6. По мнению исследователя, пациенты, у которых могут возникнуть трудности с соблюдением протокола и/или процедур исследования.
7. История любых клинически значимых отклонений в гематологии, биохимическом анализе крови, ЭКГ или физикальном обследовании, не устраненных во время исходного визита, которые, по мнению исследователя, могут помешать участию в исследовании.
8. Пациенты с клинически значимой печеночной или почечной дисфункцией или клинико-лабораторными данными, которые ограничивают интерпретацию изменений функции печени или почек, или пациенты с низким количеством тромбоцитов (< 150 x 109 на литр) или эозинофилией (абсолютное количество эозинофилов ≥500 эозинофилов на 1 литр). микролитр) при скрининге.
9. Пациенты с предшествующим анамнезом или положительным серологическим анализом на наличие ВИЧ-инфекции, или лабораторными признаками активной или хронической инфекции гепатитом С (HCV) или гепатитом B (HBV).
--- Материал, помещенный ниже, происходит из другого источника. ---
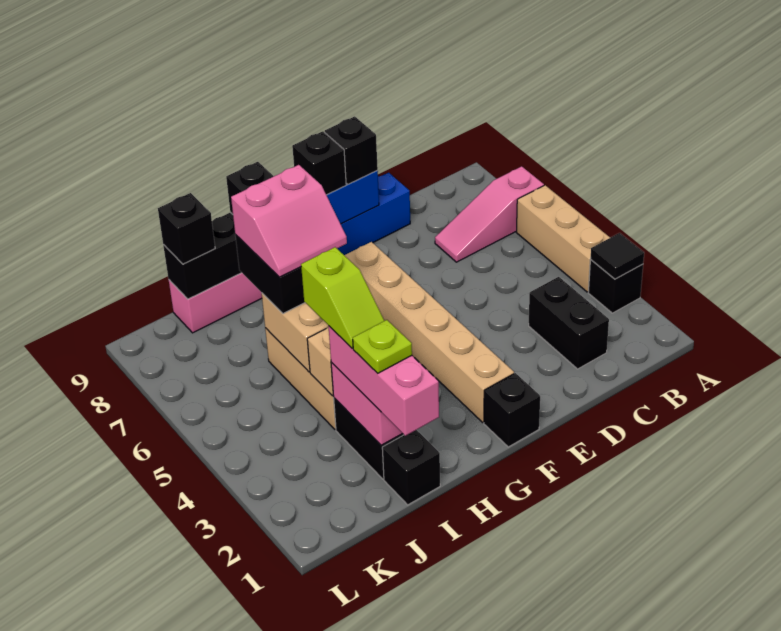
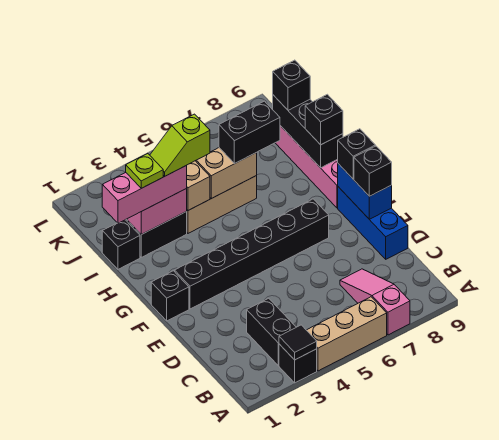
black brick C2:C3 level 1 -> black brick B3:C3 level 1
tan brick F2:F7 level 1 -> black brick F2:F7 level 1
pink slope H6:I7 level 4 top 7 -> none

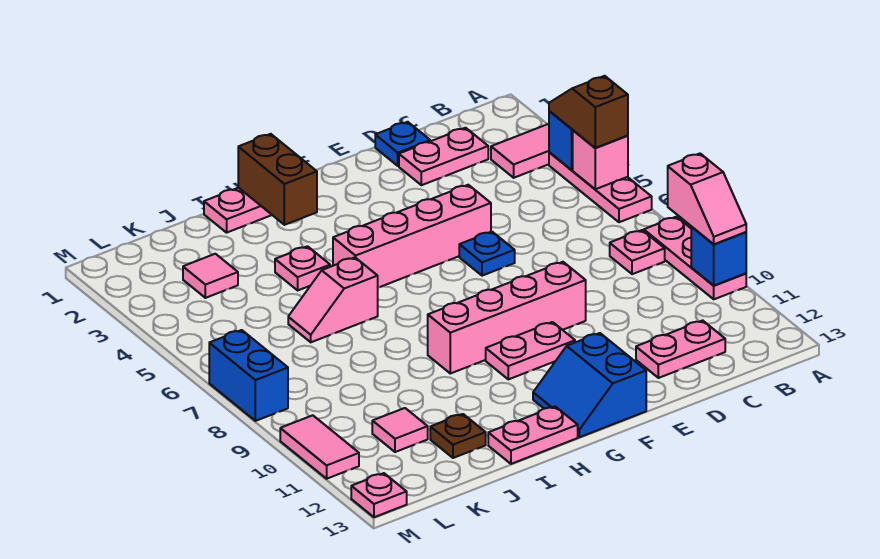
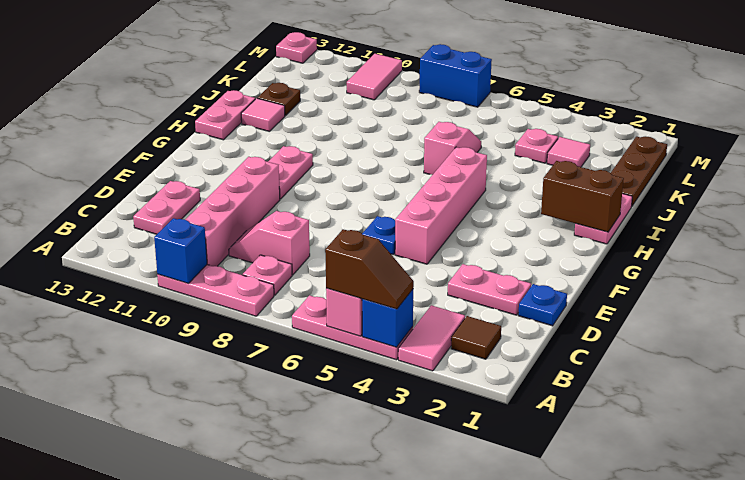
pink slope A9:A10 level 3 top 9 -> pink slope C8:C9 level 1 top 8
none -> brown tile B2 level 1
pink plate C2:D2 level 1 -> pink plate D2:D3 level 1
pink brick E9:H9 level 1 -> pink brick B10:E10 level 1
blue slope F12:G13 level 1 top F -> none
pink plate I4 level 1 -> pink plate K4 level 1
none -> brown plate J1:L1 level 1
pink tile K11 level 1 -> pink tile I12 level 1
pink tile M10:M11 level 1 -> pink tile L10:M10 level 1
Обратите внимание, что участники, которые были вакцинированы против HBV и имеют обнаруживаемые антитела к HB, не исключаются, за исключением случаев положительного результата на поверхностный антиген гепатита (HBsAg).
10. Пациенты, участвующие в испытании любого другого исследуемого препарата или принимающие исследуемый препарат (в течение 12 недель до скрининга и после него).
11. Положительный скрининг на злоупотребление наркотиками или известное злоупотребление алкоголем.
12. Женщины, которые беременны, имеют положительный тест на беременность, кормят грудью или планируют забеременеть в ходе этого клинического испытания или в течение 6 месяцев после его окончания.
13. Женщины детородного возраста или мужчины, которые не желают или не могут использовать общепринятые методы контроля над рождаемостью во время исследования и в течение 6 месяцев после завершения участия в исследовании.
14. Пациенты с имплантированными металлическими предметами в теле, на которые может повлиять процедура МРТ.
15. Пациенты, страдающие клаустрофобией или иным образом, вряд ли смогут пройти процедуры МРТ-сканирования.
16. Пациенты с аллергией на золото в анамнезе.
17. По мнению Исследователя, пациент находится в группе суицидального риска, ранее предпринимал попытки самоубийства или в настоящее время демонстрирует активные суицидальные мысли. Субъекты с прерывистыми пассивными суицидальными мыслями не обязательно исключаются на основании оценки исследователя.